Thick filaments are bipolar polymers of myosin II molecules, with small amounts of accessory proteins (Craig & Woodhead, 2006). Myosin II has two identical heavy chains that together form a long, coiled-coil tail in their C-terminal halves, while each folds into a globular head in its N-terminal half; the two heads are flexibly attached to the tail and each is associated with two light chains (Fig. 2A). This molecular structure was first demonstrated by rotary shadowing EM (Fig. 2B) (Elliott & Offer, 1978; Lowey et al., 1969).
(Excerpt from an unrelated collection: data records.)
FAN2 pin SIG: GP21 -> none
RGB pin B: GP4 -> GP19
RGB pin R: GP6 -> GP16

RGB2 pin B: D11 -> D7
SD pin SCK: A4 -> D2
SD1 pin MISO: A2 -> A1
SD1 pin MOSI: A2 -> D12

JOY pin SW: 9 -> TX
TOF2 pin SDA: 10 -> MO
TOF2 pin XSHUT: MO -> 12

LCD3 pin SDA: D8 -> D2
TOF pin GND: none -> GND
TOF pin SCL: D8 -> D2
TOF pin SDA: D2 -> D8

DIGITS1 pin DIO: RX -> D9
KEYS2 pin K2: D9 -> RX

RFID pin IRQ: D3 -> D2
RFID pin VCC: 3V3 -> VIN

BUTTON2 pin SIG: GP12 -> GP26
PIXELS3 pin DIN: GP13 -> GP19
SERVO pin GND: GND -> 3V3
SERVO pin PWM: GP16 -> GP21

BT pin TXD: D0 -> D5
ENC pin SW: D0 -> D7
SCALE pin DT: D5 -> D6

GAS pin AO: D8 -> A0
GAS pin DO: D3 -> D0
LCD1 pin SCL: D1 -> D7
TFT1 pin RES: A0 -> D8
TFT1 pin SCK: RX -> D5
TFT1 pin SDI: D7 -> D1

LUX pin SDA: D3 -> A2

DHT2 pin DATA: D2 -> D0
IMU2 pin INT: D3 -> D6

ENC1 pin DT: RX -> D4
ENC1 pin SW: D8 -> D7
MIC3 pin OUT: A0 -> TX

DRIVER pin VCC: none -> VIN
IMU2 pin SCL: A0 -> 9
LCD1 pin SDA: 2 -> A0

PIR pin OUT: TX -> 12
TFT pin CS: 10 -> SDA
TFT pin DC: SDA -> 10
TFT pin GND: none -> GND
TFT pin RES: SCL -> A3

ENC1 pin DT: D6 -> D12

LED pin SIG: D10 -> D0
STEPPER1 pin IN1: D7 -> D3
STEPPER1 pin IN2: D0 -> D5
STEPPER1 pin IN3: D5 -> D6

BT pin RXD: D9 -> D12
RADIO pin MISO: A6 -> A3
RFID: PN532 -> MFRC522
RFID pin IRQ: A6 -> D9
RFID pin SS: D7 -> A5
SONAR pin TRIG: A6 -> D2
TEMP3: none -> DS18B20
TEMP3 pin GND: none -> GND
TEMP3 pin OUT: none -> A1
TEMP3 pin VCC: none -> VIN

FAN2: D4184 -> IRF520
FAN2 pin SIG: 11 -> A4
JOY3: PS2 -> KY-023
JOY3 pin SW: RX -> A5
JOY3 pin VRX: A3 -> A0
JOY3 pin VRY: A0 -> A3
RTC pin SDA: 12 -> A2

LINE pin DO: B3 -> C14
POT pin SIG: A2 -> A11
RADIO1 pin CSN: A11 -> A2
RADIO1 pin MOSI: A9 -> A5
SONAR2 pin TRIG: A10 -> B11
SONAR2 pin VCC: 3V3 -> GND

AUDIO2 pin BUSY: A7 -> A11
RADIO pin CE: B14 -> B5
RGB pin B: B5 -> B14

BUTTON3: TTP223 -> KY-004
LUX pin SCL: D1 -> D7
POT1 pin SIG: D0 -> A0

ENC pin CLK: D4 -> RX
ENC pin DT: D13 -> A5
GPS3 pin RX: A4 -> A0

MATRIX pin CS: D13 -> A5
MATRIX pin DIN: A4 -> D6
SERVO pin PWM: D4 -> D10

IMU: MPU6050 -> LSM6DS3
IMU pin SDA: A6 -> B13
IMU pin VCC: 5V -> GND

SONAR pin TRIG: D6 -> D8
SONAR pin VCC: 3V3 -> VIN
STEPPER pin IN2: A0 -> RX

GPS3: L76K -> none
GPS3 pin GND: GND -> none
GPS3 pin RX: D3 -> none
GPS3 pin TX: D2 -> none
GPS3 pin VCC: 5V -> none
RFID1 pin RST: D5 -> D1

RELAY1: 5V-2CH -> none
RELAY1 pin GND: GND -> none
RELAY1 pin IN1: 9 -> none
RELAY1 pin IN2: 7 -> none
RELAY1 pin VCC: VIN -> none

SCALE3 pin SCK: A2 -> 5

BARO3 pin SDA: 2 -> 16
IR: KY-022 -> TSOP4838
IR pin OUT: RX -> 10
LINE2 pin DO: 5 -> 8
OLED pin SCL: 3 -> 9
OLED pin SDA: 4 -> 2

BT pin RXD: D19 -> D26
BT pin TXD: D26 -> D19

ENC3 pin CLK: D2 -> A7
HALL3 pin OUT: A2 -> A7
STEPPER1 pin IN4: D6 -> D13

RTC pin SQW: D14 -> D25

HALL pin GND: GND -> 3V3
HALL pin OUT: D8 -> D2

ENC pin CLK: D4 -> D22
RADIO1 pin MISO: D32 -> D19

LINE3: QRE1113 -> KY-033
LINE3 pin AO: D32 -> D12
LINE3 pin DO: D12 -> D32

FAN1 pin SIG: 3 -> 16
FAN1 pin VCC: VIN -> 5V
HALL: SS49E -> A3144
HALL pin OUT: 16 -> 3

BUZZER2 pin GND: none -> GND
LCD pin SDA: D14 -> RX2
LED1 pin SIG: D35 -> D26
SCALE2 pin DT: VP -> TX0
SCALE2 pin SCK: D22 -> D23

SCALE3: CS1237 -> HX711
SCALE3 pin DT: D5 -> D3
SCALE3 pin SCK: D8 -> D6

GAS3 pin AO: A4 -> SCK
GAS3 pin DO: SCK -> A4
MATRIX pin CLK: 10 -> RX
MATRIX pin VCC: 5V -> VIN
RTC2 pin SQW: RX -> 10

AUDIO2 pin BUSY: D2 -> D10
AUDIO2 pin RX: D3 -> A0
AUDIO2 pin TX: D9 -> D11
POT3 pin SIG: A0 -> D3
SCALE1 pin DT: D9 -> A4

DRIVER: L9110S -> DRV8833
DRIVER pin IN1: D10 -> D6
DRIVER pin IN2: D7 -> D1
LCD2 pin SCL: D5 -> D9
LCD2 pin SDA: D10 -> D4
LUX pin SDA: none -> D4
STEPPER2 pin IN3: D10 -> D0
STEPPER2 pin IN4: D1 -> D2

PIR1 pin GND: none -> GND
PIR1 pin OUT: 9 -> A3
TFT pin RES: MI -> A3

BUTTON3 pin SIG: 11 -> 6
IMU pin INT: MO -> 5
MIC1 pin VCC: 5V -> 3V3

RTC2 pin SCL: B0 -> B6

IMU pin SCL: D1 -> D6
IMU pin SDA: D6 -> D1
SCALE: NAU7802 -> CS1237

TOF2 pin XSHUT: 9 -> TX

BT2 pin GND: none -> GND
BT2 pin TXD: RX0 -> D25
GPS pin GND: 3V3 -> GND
The arrangement of myosin molecules assembled into thick filaments was revealed by negative staining, soon after the invention of this technique (Huxley, 1963): the coiled-coil tails associated tightly to form the filament backbone, while the heads lay on its surface, where they could interact with actin to generate filament sliding and force (Fig. 2C). The heads in these early filament images were disordered, whereas X-ray diffraction showed that in intact muscle they were actually ordered into helical or quasi-helical arrays (Huxley & Brown, 1967; Wray et al., 1975). This discrepancy between EM and X-ray diffraction was a further demonstration that some macromolecular complexes are quite labile and easily disturbed during preparation for EM (for example by binding to a hydrophilic grid surface (Knight & Trinick, 1984)), as discussed above for tropomyosin. Myosin heads are designed to be mobile, as their primary function is to extend from the thick filament to actin and undergo a large conformational change (the power-stroke) that propels thin past thick filaments to produce contraction. This mobility is reflected in their flexible attachment to the tail. Unfortunately, this essential feature of myosin function leads to difficulties for EM preservation and thick filament 3D reconstruction, which requires ordered arrays.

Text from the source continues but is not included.